Judge C. LaTain Kell Sr., Cobb County Superior Court Chief Judge C. LaTain Kell Sr., Cobb County Superior Court (Photo: John DIsney/ALM)

Cobb County Superior Court Chief Judge C. LaTain Kell is in the unusual position of having to walk back plans to expand his bench. It turns out that the judges in Marietta are not quite as busy as he thought.

With legislation funding a new judicial position for his court halfway through the Georgia General Assembly, Kell learned that the supporting evidence for the need was based on faulty math.

“We're shocked to say the least,” Kell said in an email Wednesday evening. “I was dumbfounded.”

Kell said Wednesday night and again in a phone interview Thursday that he has withdrawn his request to the Georgia Legislature for an additional judge because of the inaccuracy. The clerk's office had miscounted, leading to a faulty workload analysis by the statewide entity that oversees the business of the courts, Kell said.
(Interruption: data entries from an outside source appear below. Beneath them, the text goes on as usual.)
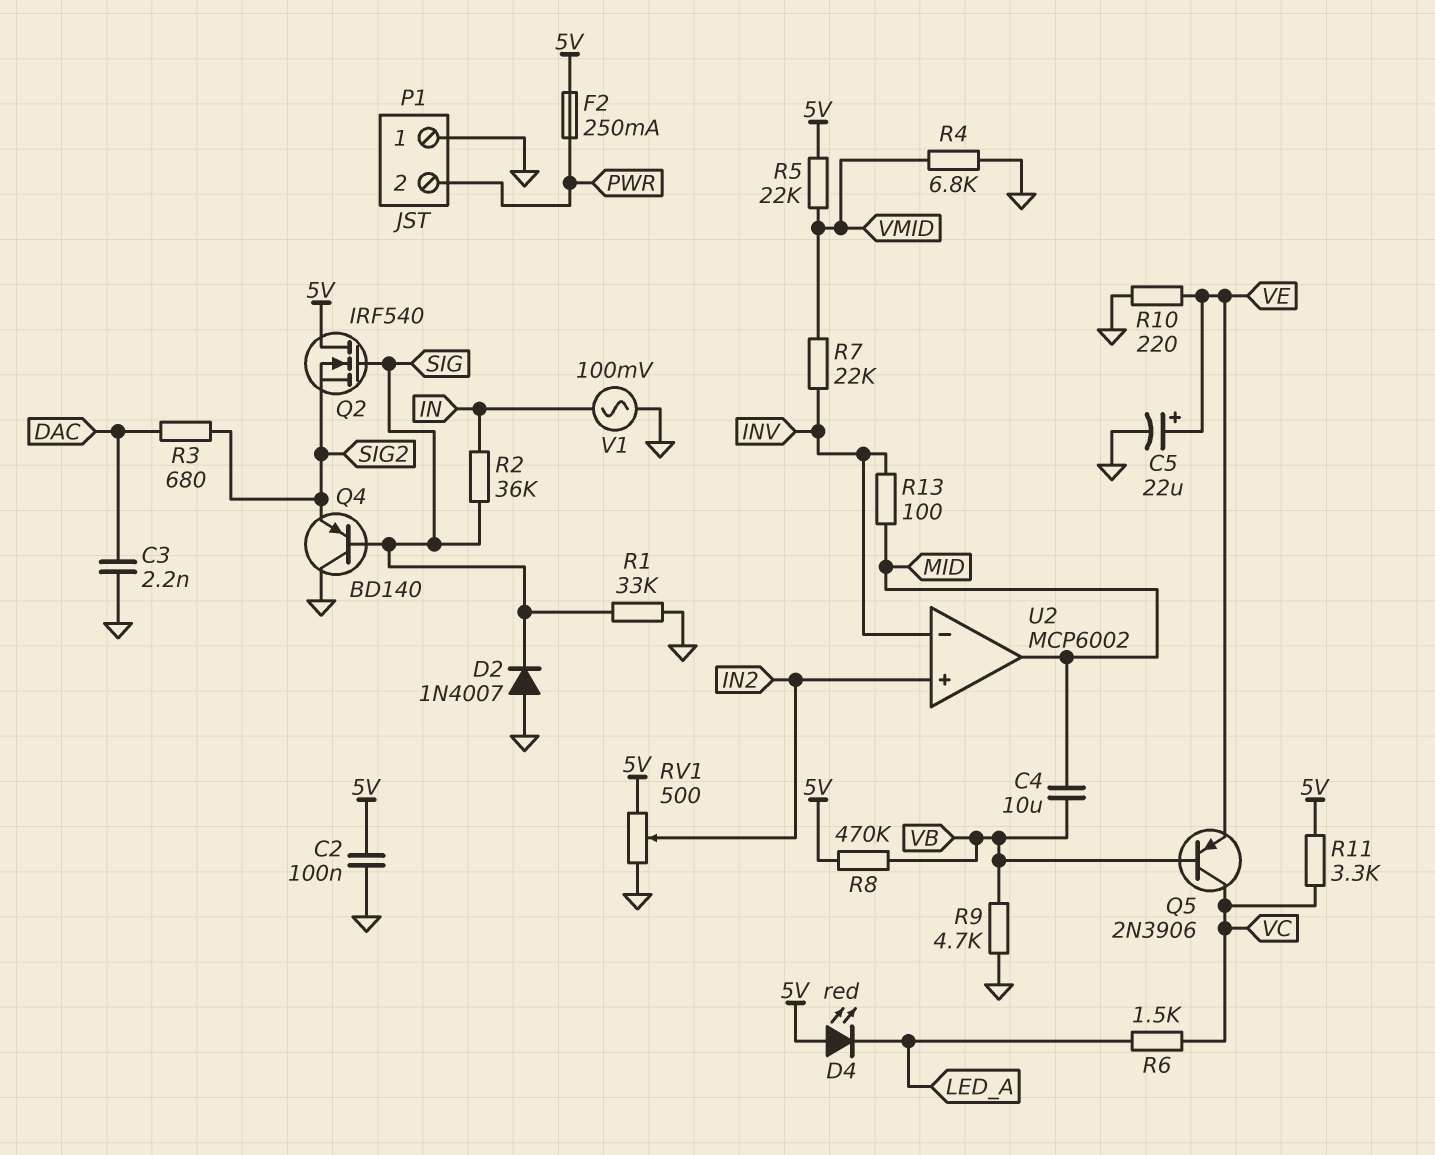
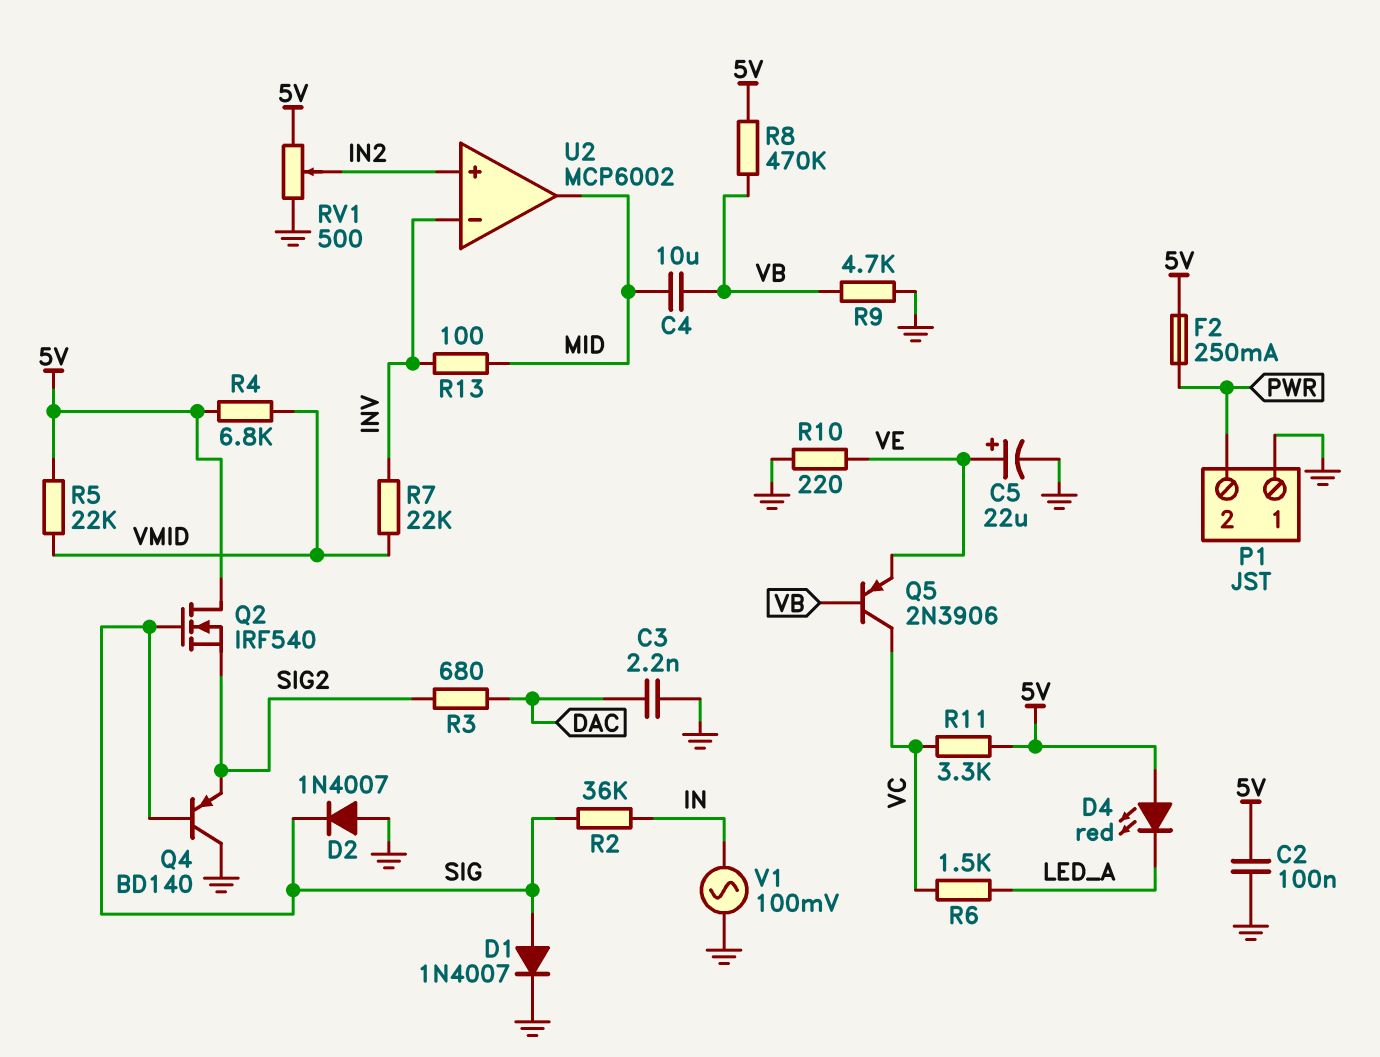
D1: none -> diode 1N4007 (A SIG, K GND)
R1: 33k (GND, SIG) -> none
R4: 6.8k (GND, VMID) -> 6.8k (5V, VMID)

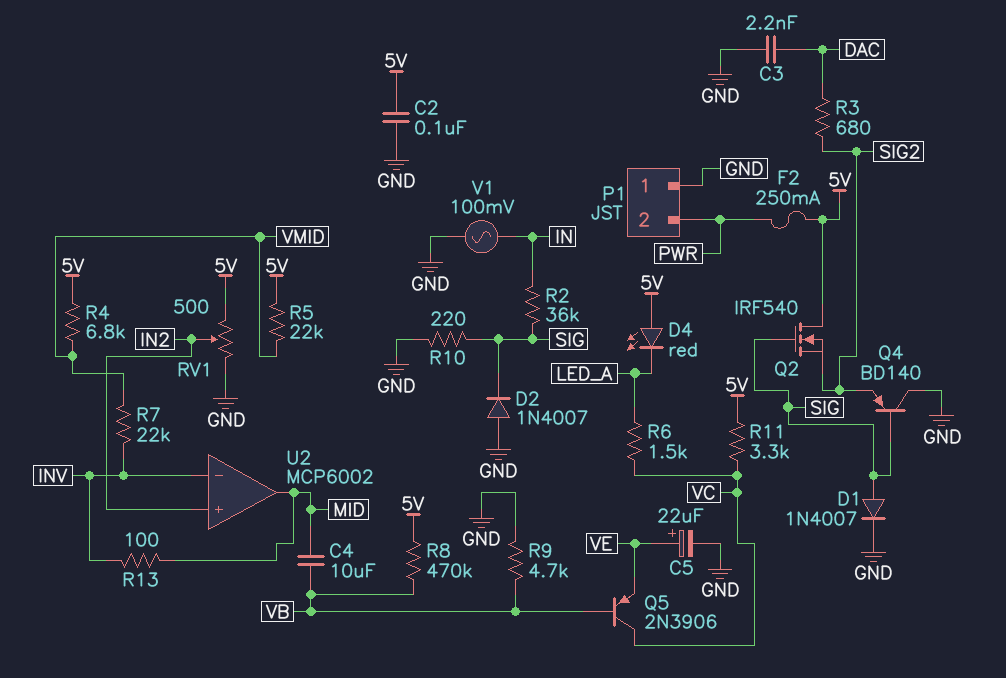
R10: 220 (GND, VE) -> 220 (GND, SIG)

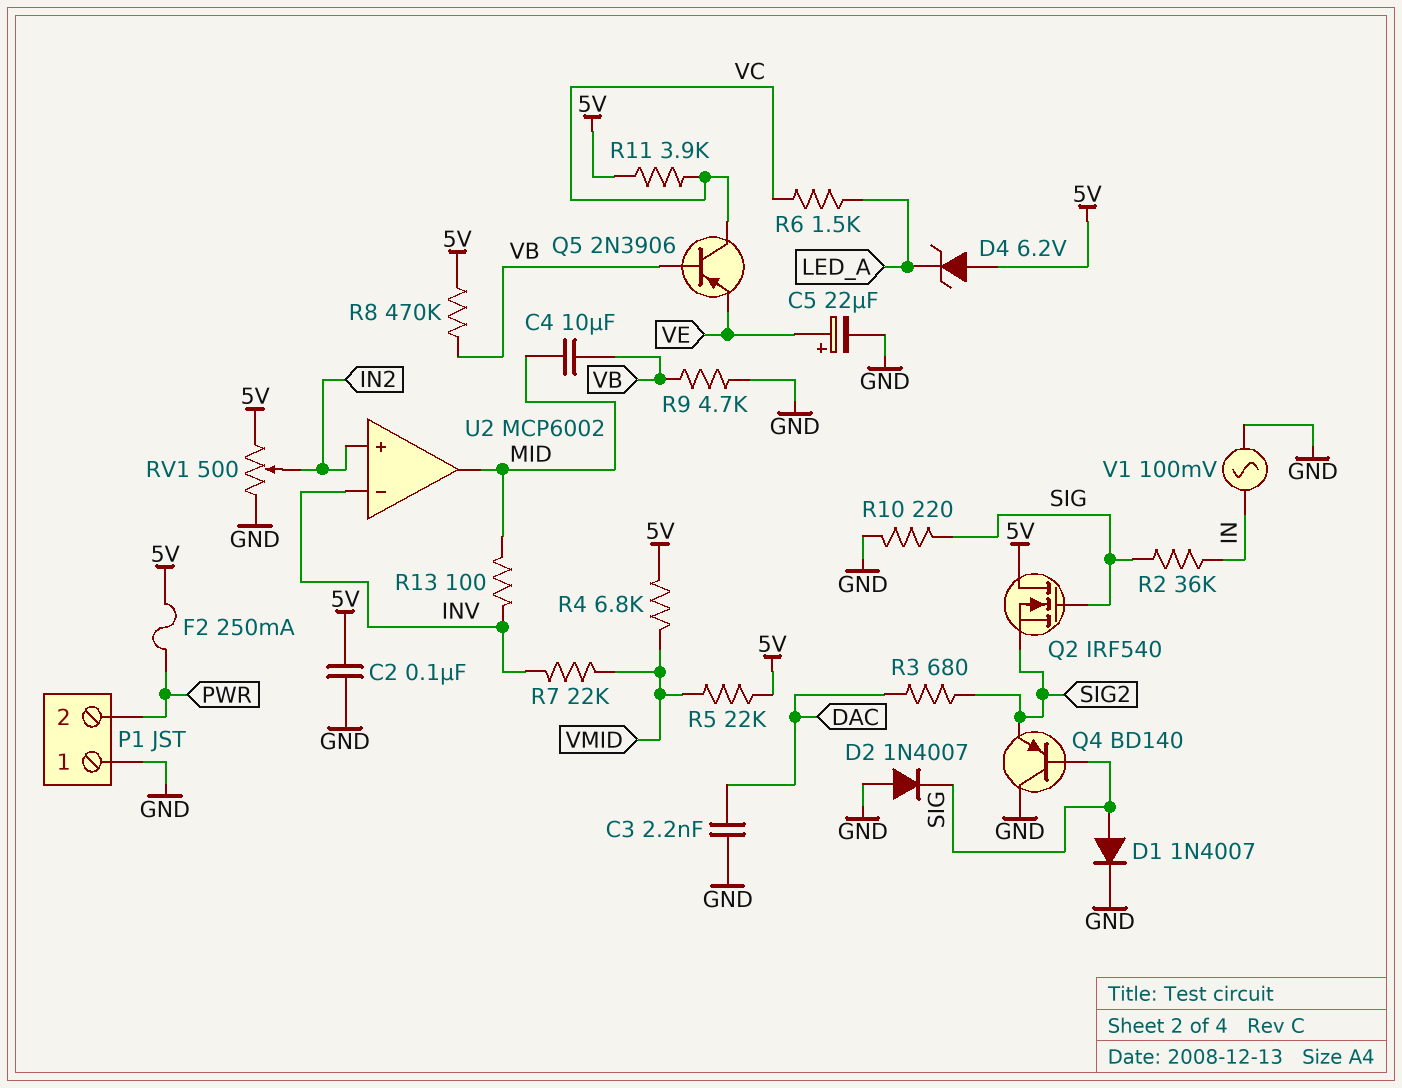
D4: LED red (A 5V, K LED_A) -> zener 6.2V (A 5V, K LED_A)
R11: 3.3k (5V, VC) -> 3.9k (5V, VC)

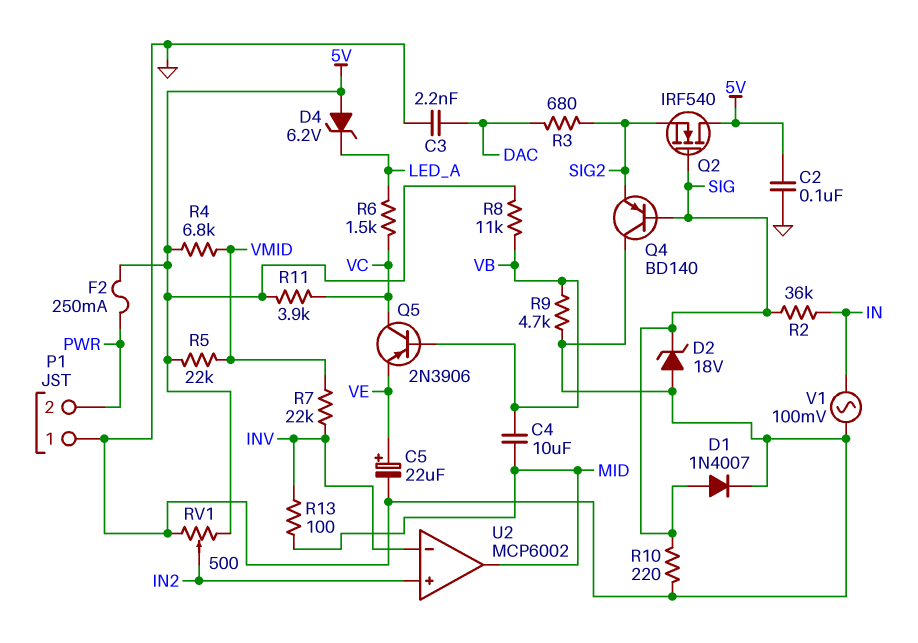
D2: diode 1N4007 (A GND, K SIG) -> zener 18V (A GND, K SIG)
R8: 470k (5V, VB) -> 11k (5V, VB)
The business of adding new superior court judges in Georgia requires levels of approval and that a workload analysis be done by the Georgia Administrative Office of the Courts (AOC). The numbers used in the analysis are supplied each year, around this time, by the clerks of court, who have separate departments from the judges and who are constitutional officers elected by the voters.

“This is what happened,” Cobb County Clerk of Superior Court Rebecca Keaton said Thursday. “By a fluke, we discovered that the numbers are off by maybe a third—inflated by 30 percent.”

Keaton said a longtime employee in her office had been generating the report for many years. That person left last year. This year, others had to gather the numbers. They found a discrepancy. It seemed the old reports had been based on the number of criminal charges rather than the number of individual defendants. So the case counts were higher than they should have been, Keaton said.

Keaton said she contacted the AOC and was directed to review past years' reports. Those were even more inflated, she said.

“The judges didn't do anything wrong,” Keaton said. “It's my office that made a mistake.”
But, Keaton added, “When you make a mistake, you correct it.”

Based on that flawed workload report, the Judicial Council of Georgia unanimously approved a request for an additional judge for the Cobb County Superior Court last August. The council is made up of 27 members who are judges of appellate and trial courts at all levels, plus a representative of the State Bar of Georgia. Georgia Supreme Court Chief Justice P. Harris Hines—a former Cobb County judge himself—chairs the council as part of his leadership responsibilities for the high court.

State Sen. Lindsey Tippins, R-Marietta, and others sponsored a bill funding the new Cobb County judge. The Senate approved the bill last week and sent it on to the House of Representatives.

“We had been assured it was going to pass,” Kell said.

AOC Director Cynthia Clanton sent a notice Wednesday to the members of the Judicial Council of Georgia saying that, based on new numbers provided by Keaton, “it appears that the Cobb Judicial Circuit would no longer qualify for an additional judge, contrary to the recommendations of the Judicial Workload Assessment Committee.”

Clanton confirmed the decision to withdraw the request pending in the Legislature.

Clanton said her staff is working with Kell and Keaton “to ensure future caseload data is accurate prior to its submission for analysis.”

Both Kell and Keaton agreed the episode underscores the need for a case management system that different departments and courts statewide can use to access documents and data. Hines mentioned that plan in his State of the Judiciary address last month, telling the General Assembly that such a system is under development.